Well, rocking in a fetal position worked as a child, still works today. Talking to people like you about it, reading the books by people who have gone through stuff like this, even looking online. My other partner Karen gave me a video of someone with a list of things that said, “Here’s why spiritual awakening can be painful.” And the video is just this guy crying, but not in a sick victim-y way. It’s such a pure grief. I’ll see if I can find it and post it in something. I don’t know how these things work.
Anyway, let yourself cry. Let yourself fall apart. Let yourself seek the company of people alive and bygone who have walked this pathless path and felt themselves dissolving. And when you see the horrors in the news and hear about it from people who are suffering, surrender to the grief of it and allow yourself to dissolve. Yeah, dissolve, dissolve, dissolve.
The last question says, “I’m in year nine of this. How long does it go on?”
I don’t know for you, sweetheart. I’m in year like 50 of it. But what I will say is that there’s a meta skill, the skill of going through the transformation because it has—like most things in nature it takes the form a vortex or a spiral. It moves you around through stages of pain and change, but it’s also moving you. So it goes around in a circle, but it’s also moving you forward each time.

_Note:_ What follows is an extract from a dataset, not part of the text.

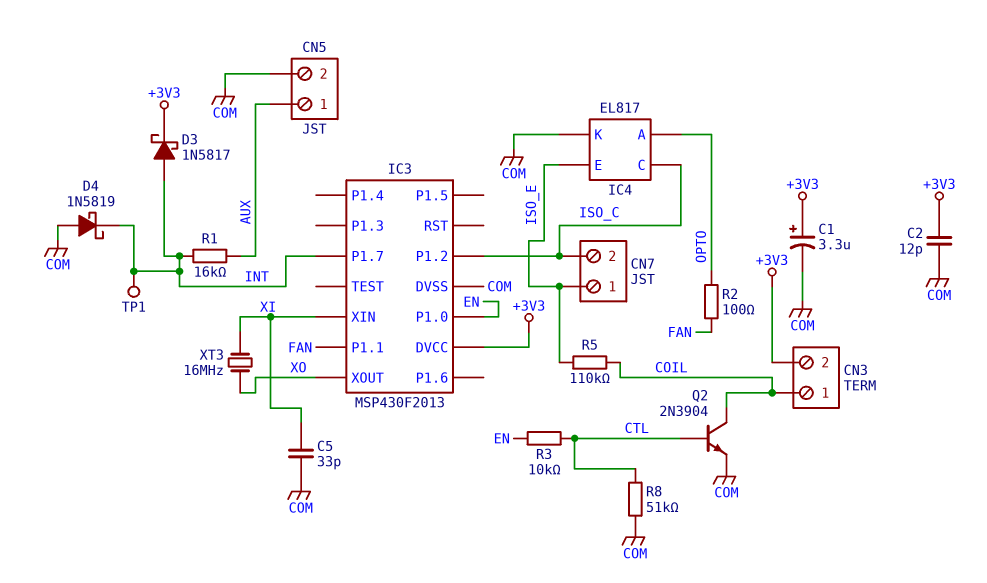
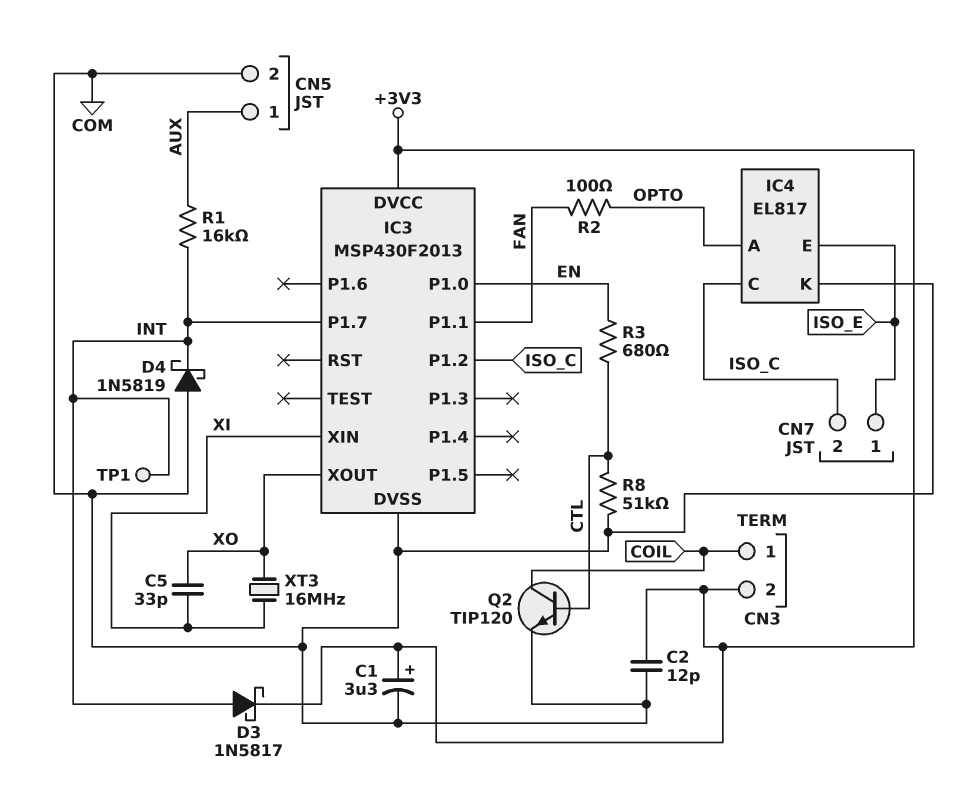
C5: 33pF (COM, XI) -> 33pF (XI, XO)
Q2: NPN 2N3904 (B CTL, C COIL, E COM) -> NPN TIP120 (B CTL, C COIL, E COM)
R3: 10k (CTL, EN) -> 680 (CTL, EN)
R5: 110k (COIL, ISO_E) -> none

So that’s the way we look at change in the Wayfinder program, the coach training program. And that’s the way I see this, that yeah, it’ll never end as long as you’re alive, but it will get so much sweeter and easier and more familiar, and you’ll become more and more of a light to others. So I’m very, very grateful you’ve hung in there for nine years. It does get wonderful. I have to say wondrous.
So I have kept you too long. I’ll let you get back to the pathless path. And do remember that The Gathering Room is not a room with walls. It is a clearing where lost ones find each other and remember they were never alone.
So if you’re lost, be lost with us, and we’ll find each other in a place none of us has ever known before. I love you. Thanks for showing up.